反原発に右も左も関係ない

9月19日に東京で行われたデモに約6万人が集まるなど、全国で反・脱原発の声が高まるなかで、従来の「反原発=左翼」という概念を超え、保守・右翼側にもその動きが出ている。新右翼団体の一水会最高顧問・鈴木邦男氏は「『左翼を利するだけ』など反対の声もあるが、この非常時に右も左も関係ない」と話す。彼らが声を上げる“脱原発”とは一体何なのか。その姿を追った。

◆ 「思想対立をしている場合ではないと思う」

 話を船橋デモ当日に戻す。デモ隊はJR船橋駅、京成船橋駅を横断する形で約1.5kmの道を練り歩いた。気温30℃を超えるなか、

「脱原発を実施し、子供たちの命と麗しき山河を守れ!」とシュプレヒコールが響きわたる。“右から”と書かれた旗を見つめ、沿道の市民からは「なぜ右翼がデモを?」という疑問の声も出ていた。

「若い人や女性とか、一般人が参加しているのに驚いた。街宣車でワーワーやる、今までのやり方とは違うんだな」(50代・男性)

「右翼だと気づかなかった。考えてみれば“日本を守る”という意味でも、右翼こそやらなきゃいけないのかもね」(40代・主婦)

 ただ、若年層を中心に「デモを見てても、右とか左とか区別つかない」(20代・男性)という声も多く聞かれ、ある10代の女性は「でも、反原発なことには変わりないんでしょ?」と話していた。

 大きな騒動も起きることなくデモ行進はおよそ1時間で終了。その後、参加者に話を聞いてみると、彼らの多くはツイッタ―など、ネットを介して参加を決めたという。

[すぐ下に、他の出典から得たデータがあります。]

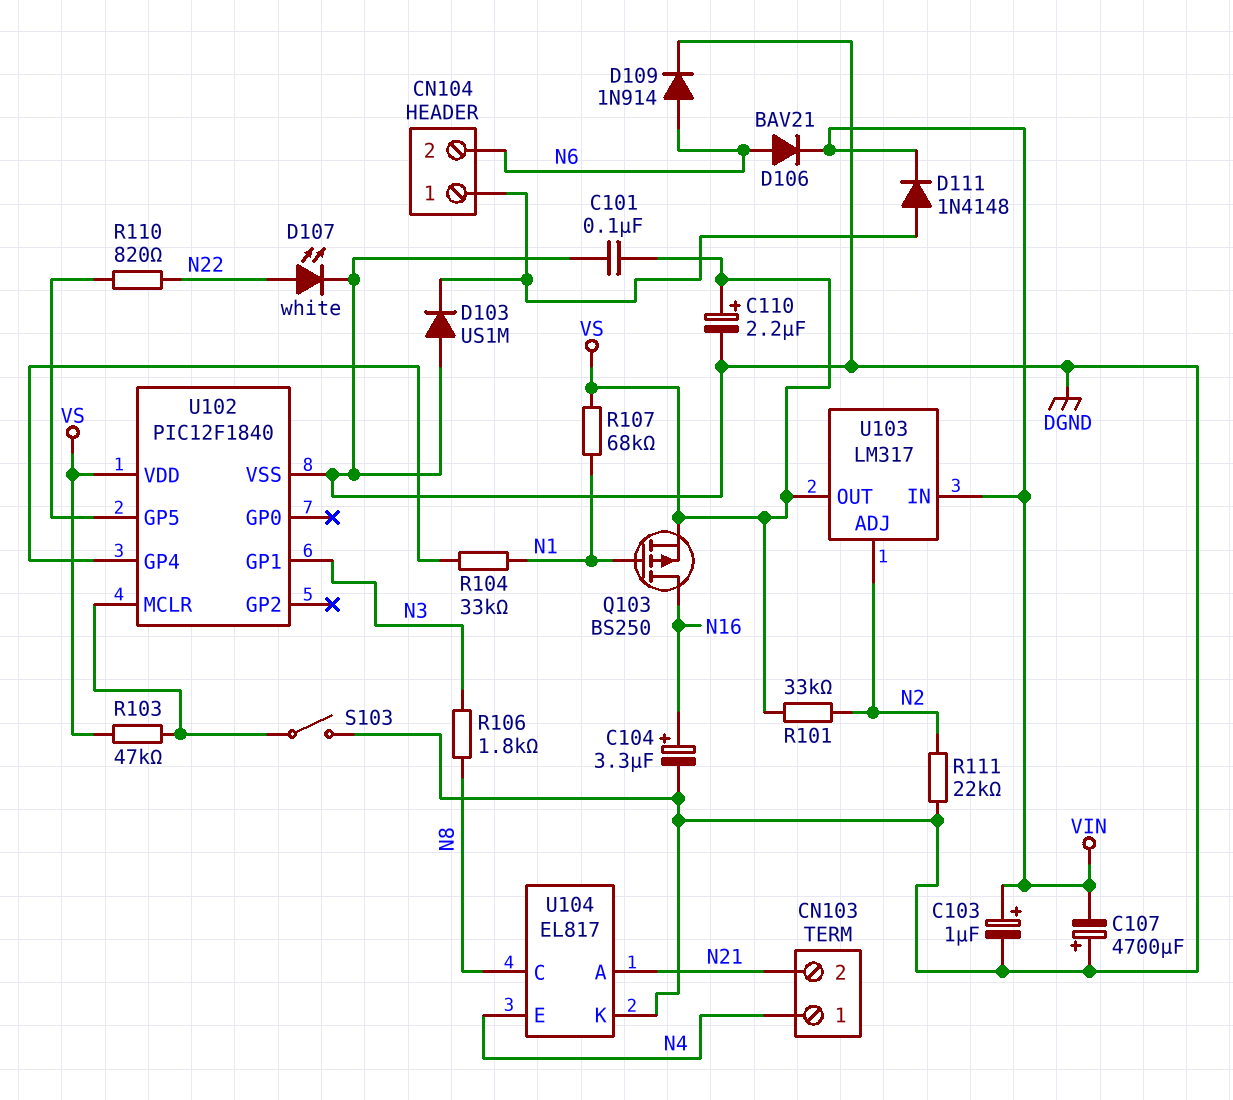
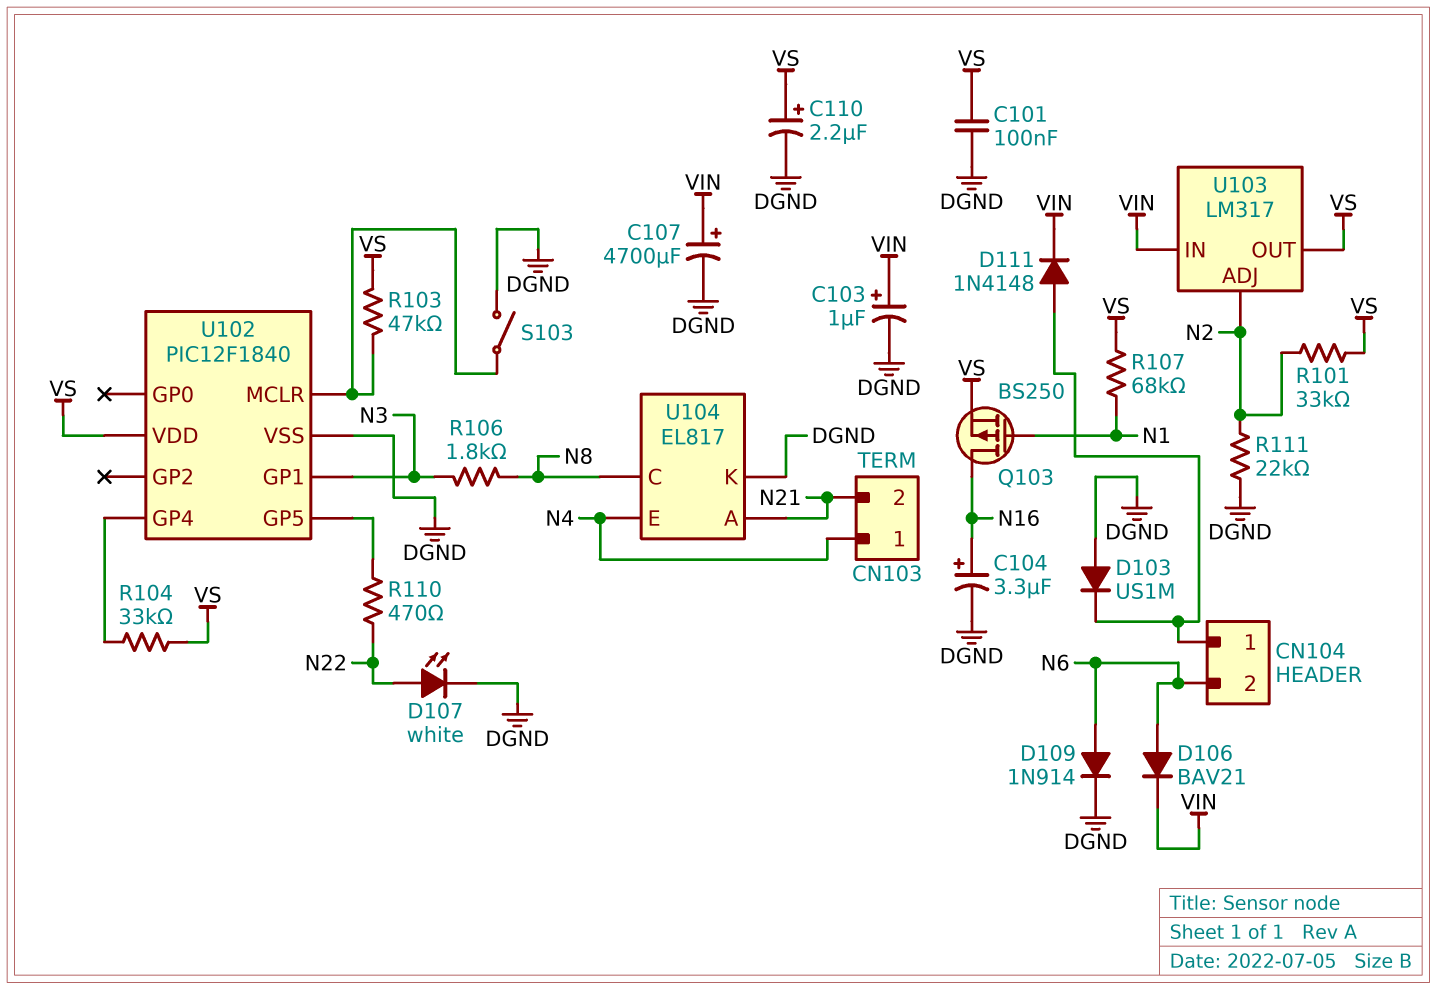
C107: 4700uF (plus DGND, minus VIN) -> 4700uF (plus VIN, minus DGND)
R104: 33k (N1, U102/GP4) -> 33k (U102/GP4, VS)
R110: 820 (N22, U102/GP5) -> 470 (N22, U102/GP5)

「右や左という概念は必要ないと思います。子供がいるので原発問題はなおさら心配。いてもたってもいられなくて、今回初めて参加しました」(船橋在住の30代・主婦)

「今はとにかくなんとかしなきゃいけない。思想対立をしている場合ではないと思う」(30代・女性)

 従来の右翼のイメージを飛び越えて行われた、この脱原発デモ。その姿はある意味、イデオロギーを超越せざるをえないほどの状況の深刻さを浮き彫りにしているのかもしれない。